そんなうさぎの、まずは、ほんの少しの身の上話。
エルフの青年であるうさぎは、主人の薔薇侯爵に、奴隷として買われた。
……わけではなく、別の貴族の館から引き取られた身の上だ。
前の主人が何をしていたかということを、うさぎは、まったくといっていいほど知らない。

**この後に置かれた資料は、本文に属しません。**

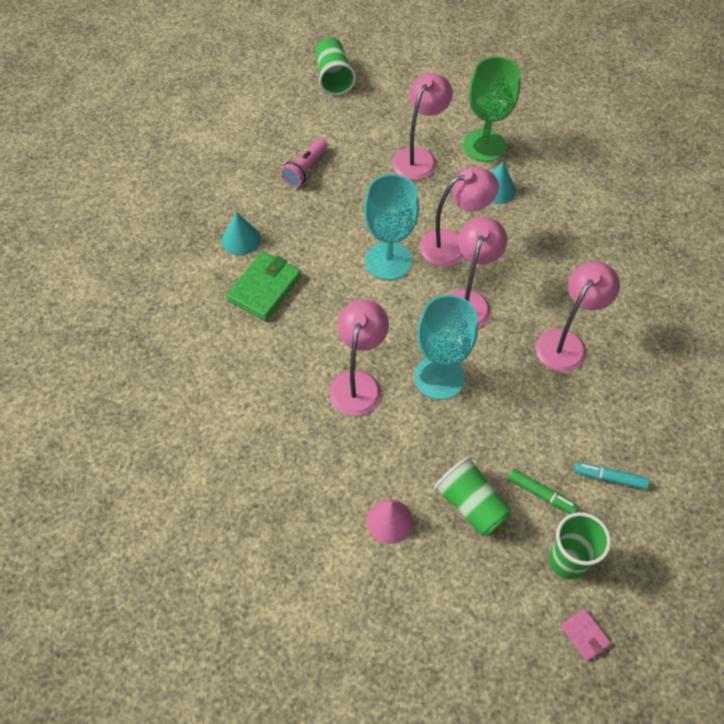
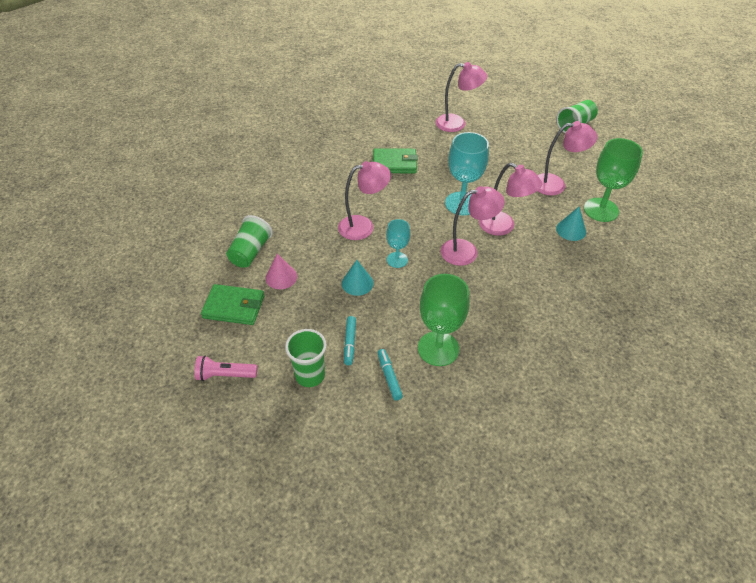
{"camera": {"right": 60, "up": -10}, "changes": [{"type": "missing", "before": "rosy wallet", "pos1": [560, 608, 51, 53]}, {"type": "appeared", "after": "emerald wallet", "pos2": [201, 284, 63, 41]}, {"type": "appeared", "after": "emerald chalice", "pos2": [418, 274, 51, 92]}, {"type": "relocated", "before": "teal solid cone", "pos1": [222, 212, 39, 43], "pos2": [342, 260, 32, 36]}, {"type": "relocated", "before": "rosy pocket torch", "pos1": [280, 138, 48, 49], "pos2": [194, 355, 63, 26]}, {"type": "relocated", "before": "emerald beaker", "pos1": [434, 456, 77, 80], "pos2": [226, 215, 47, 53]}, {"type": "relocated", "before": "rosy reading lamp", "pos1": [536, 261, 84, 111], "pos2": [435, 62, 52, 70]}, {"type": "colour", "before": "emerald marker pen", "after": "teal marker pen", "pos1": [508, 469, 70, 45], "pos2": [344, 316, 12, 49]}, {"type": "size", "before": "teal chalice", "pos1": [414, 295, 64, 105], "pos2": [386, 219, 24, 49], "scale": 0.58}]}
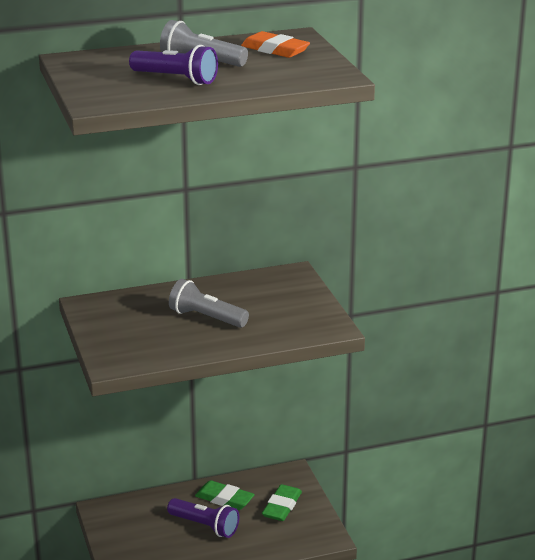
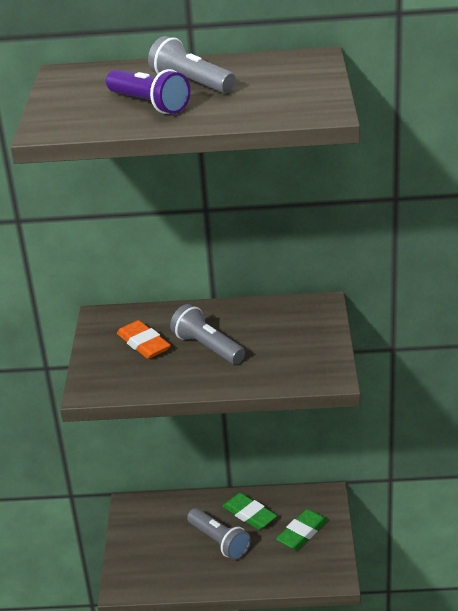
{"camera": {"right": 20, "up": 5}, "changes": [{"type": "relocated", "before": "orange gum eraser", "pos1": [241, 31, 69, 27], "pos2": [117, 320, 54, 39]}, {"type": "colour", "before": "violet pocket torch", "after": "ash-grey pocket torch", "pos1": [167, 498, 72, 40], "pos2": [187, 508, 64, 52]}]}
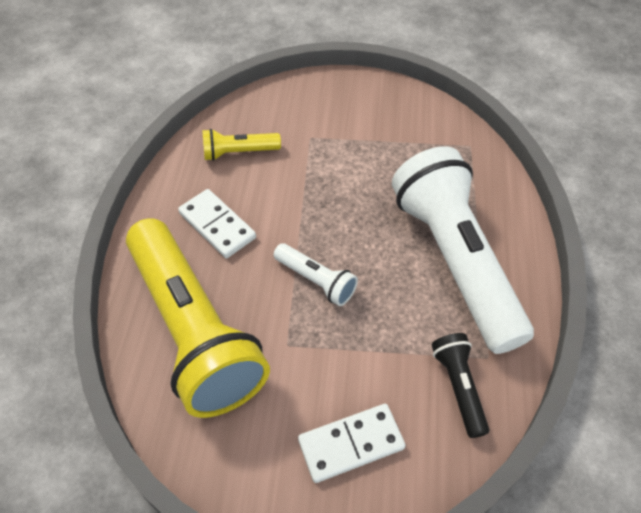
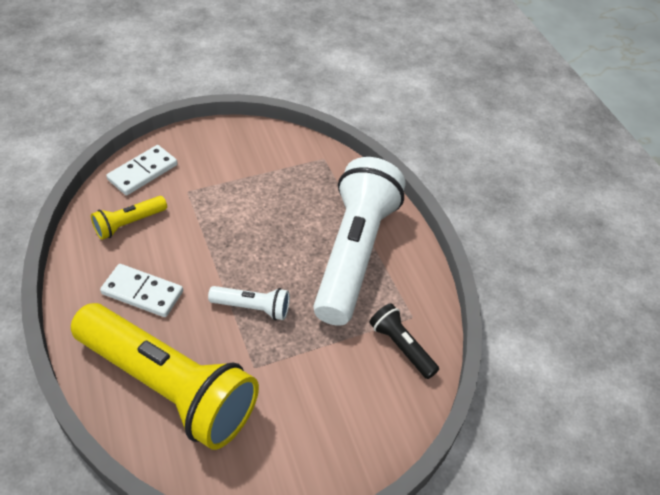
{"camera": {"right": -30, "up": -5}, "changes": [{"type": "relocated", "before": "pure white domino", "pos1": [298, 404, 108, 79], "pos2": [106, 145, 72, 51]}, {"type": "spun", "before": "pure white pocket torch", "pos1": [392, 146, 142, 208], "pos2": [313, 157, 92, 169], "turn": 60}]}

何も知る必要はないと、奴隷はそれでいいのだと。物心つく前から、言葉に態度に示されてきた。
それがすべて、あの日、ひっくり返った。
物々しく武装した男たちが、前の主人の館に乗り込んできた。
私兵たちが応戦し、騒々しくやり合い始めたあたりで、うさぎ――当時は別の名前で呼ばれていた――はあわてて物陰に隠れた。
喧騒、剣戟。
鼻につく煙、そして鉄錆のにおい。
見えない狂騒は、うさぎの胸に不安と焦燥をもたらした。
が、それも最初だけ。
あとは流されるだけだという、諦観が脳裏をよぎる。それがうさぎにできたことだ。
物心つく頃から奴隷であり、エルフとして育まれるべき価値観を持たないうさぎにとって。自分にあるのは、魂に刻まれた真名と、奴隷という身分だけだったのだ。
これから、「死」というものが訪れるのだろうか。
そう、ぼんやりと感じたとき。
勝鬨が上がった。
ああ、終わったのか。うさぎはそう思った。
そしてしばらく経ったころ、
「おや、エルフかね」
隠れていたうさぎにかけられた、穏やかな声。
見上げたうさぎの眼前に、闘争とはほど遠いであろう、穏やかな紳士――薔薇侯爵の顔があった。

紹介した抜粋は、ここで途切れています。